Exercise instructions:
From the entries that follow, copy each line containing the word "dashed".

Supplied information:
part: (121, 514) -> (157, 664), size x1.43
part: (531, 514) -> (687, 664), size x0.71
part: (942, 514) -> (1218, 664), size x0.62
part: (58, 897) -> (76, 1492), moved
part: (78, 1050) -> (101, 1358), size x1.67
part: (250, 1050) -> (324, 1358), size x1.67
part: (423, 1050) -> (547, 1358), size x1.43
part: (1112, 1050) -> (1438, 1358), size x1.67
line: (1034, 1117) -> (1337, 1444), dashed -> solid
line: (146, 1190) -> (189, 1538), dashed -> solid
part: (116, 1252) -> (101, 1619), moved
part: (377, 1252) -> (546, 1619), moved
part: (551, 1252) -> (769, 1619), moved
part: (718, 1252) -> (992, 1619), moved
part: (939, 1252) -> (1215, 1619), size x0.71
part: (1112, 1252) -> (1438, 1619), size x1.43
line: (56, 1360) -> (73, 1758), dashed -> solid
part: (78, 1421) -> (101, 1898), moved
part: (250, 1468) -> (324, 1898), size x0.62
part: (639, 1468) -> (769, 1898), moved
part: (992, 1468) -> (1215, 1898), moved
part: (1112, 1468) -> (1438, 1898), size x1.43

---

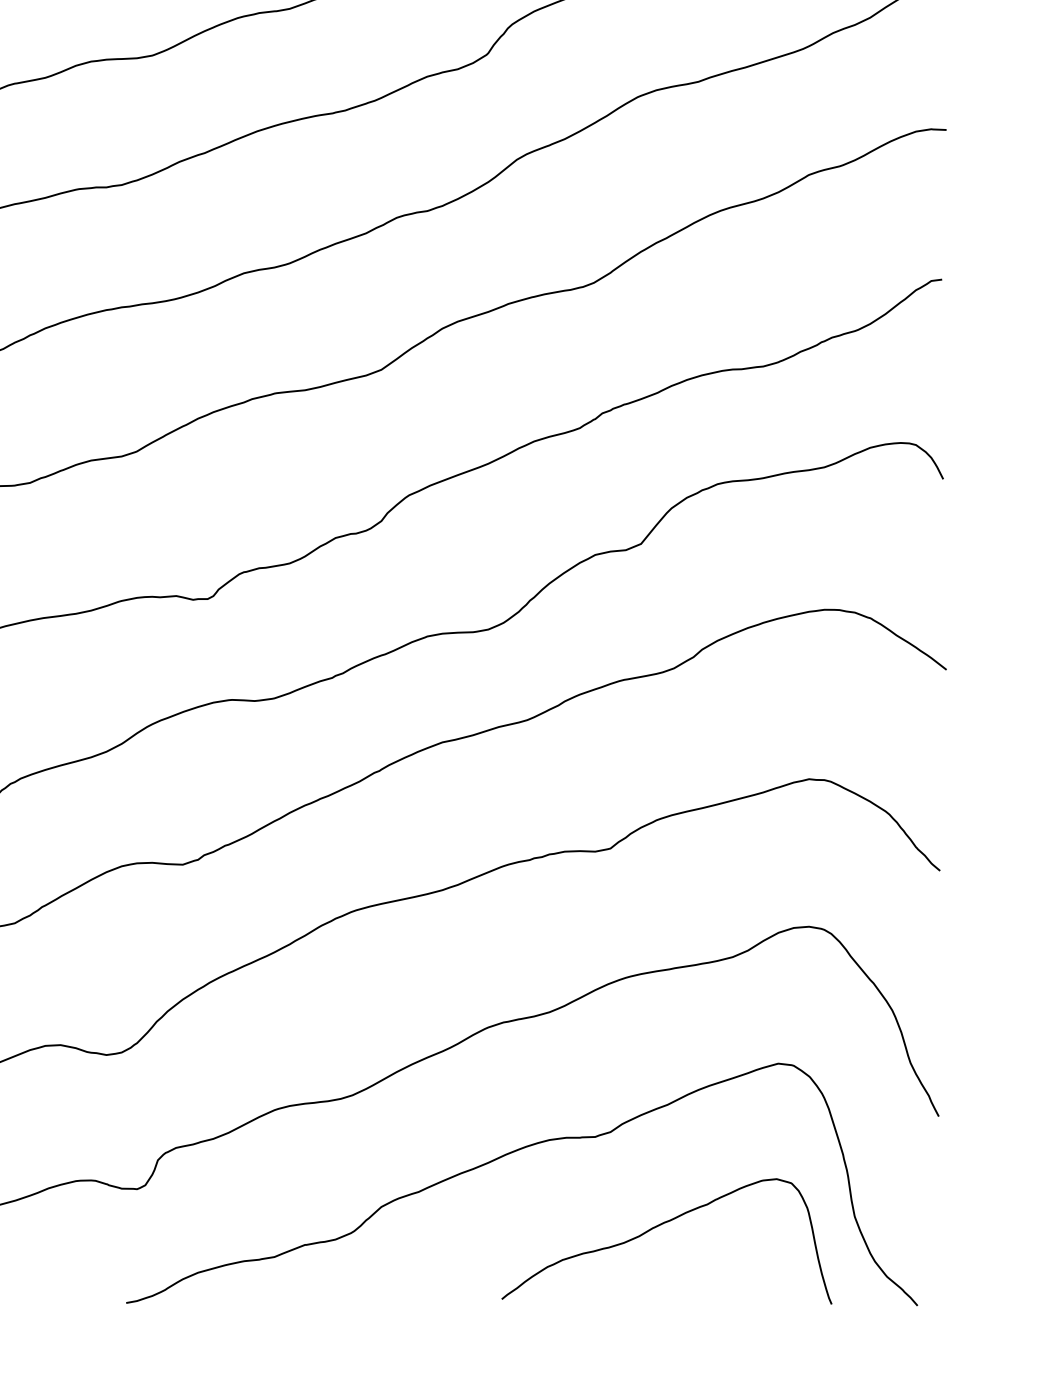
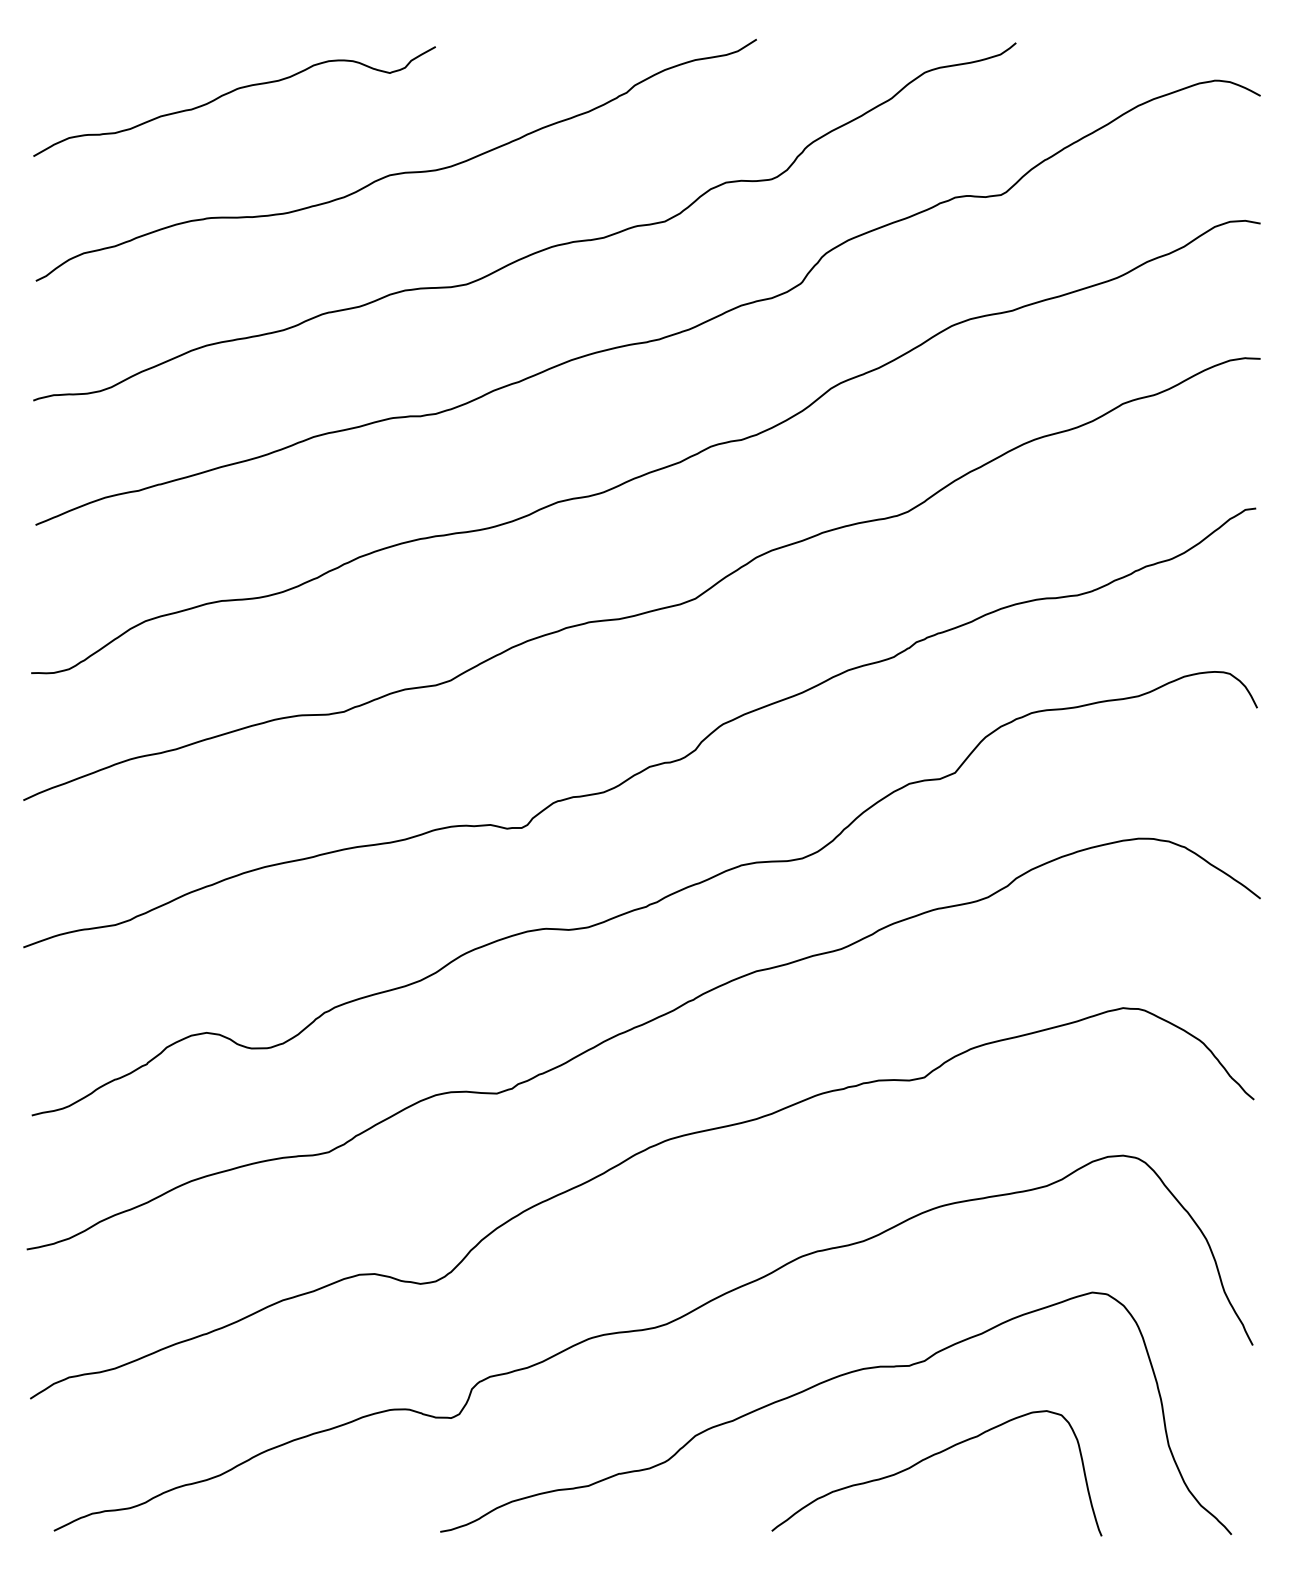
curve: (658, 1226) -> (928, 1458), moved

Result:
line: (1034, 1117) -> (1337, 1444), dashed -> solid
line: (146, 1190) -> (189, 1538), dashed -> solid
line: (56, 1360) -> (73, 1758), dashed -> solid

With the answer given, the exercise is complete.